Certain statements contained in this news release are “forward-looking statements” intended to qualify for the safe harbor from liability established by the Private Securities Litigation Reform Act of 1995. Such forward-looking statements and financial or other business targets are subject to certain risks and uncertainties. Actual results and trends may differ materially from historical or expected results depending on a variety of factors, including but not limited to fluctuations in cost and availability of raw materials; ability of the Company to achieve and sustain targeted cost reductions; foreign currency exchange rates; worldwide and local economic conditions; impact of competitive products and pricing; selling prices; impact of legal proceedings, including the Canadian Department of Justice and the Australian Competition and Consumer Commission investigations into industry competitive practices, and any related proceedings or lawsuits pertaining to these investigations or to the subject matter thereof or of the concluded investigations by the U.S. Department of Justice (“DOJ”) and the European Commission (including purported class actions seeking treble damages for alleged unlawful competitive practices, and a purported class action related to alleged disclosure and fiduciary duty violations pertaining to alleged unlawful competitive practices, which were filed after the announcement of the DOJ investigation), as well as the impact of potential violations of the U.S. Foreign Corrupt Practices Act based on issues in China; impact of epidemiological events on the economy and the Company’s customers and suppliers; successful integration of acquisitions; financial condition and inventory strategies of customers; timely development and market acceptance of new products; fluctuations in demand affecting sales to customers; and other matters referred to in the Company’s SEC filings.

Forward looking statements pertaining to Avery Dennison’s acquisition and integration of Paxar include statements relating to expected synergies, cost savings, timing, and execution of integration plans.
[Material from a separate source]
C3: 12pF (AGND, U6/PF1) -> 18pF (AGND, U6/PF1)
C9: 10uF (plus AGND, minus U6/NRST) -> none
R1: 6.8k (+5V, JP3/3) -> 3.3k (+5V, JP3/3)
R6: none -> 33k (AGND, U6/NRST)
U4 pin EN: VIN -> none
Risks, uncertainties and assumptions pertaining to the transaction include the possibility that the market for and development of certain products and services may not proceed as expected; that the Company is unable to successfully execute its integration strategies, or achieve planned synergies and cost reductions, in the time and at the cost anticipated; acquisition of unknown liabilities; effects of increased leverage; and other matters that are referred to in the Company’s SEC filings.

The Company believes that the most significant risk factors that could affect its ability to achieve its stated financial expectations in the near-term include (1) the impact of economic conditions on underlying demand for the Company’s products; (2) the impact of competitors’ actions, including expansion in key markets, product offerings and pricing; (3) potential adverse developments in legal proceedings and/or investigations regarding competitive activities, including possible fines, penalties, judgments or settlements; and (4) the ability of the Company to achieve and sustain targeted productivity initiatives.
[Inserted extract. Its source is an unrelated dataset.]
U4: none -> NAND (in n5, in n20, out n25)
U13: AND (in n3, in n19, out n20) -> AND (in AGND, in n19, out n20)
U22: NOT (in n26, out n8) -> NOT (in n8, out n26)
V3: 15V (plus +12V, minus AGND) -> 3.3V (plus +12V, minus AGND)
For a more detailed discussion of these and other factors, see “Risk Factors” and “Management’s Discussion and Analysis of Results of Operations and Financial Condition” in the Company’s Form 10-K filed on February 28, 2007 with the Securities and Exchange Commission. The forward-looking statements included in this news release are made only as of the date of this news release, and the Company undertakes no obligation to update the forward-looking statements to reflect subsequent events or circumstances.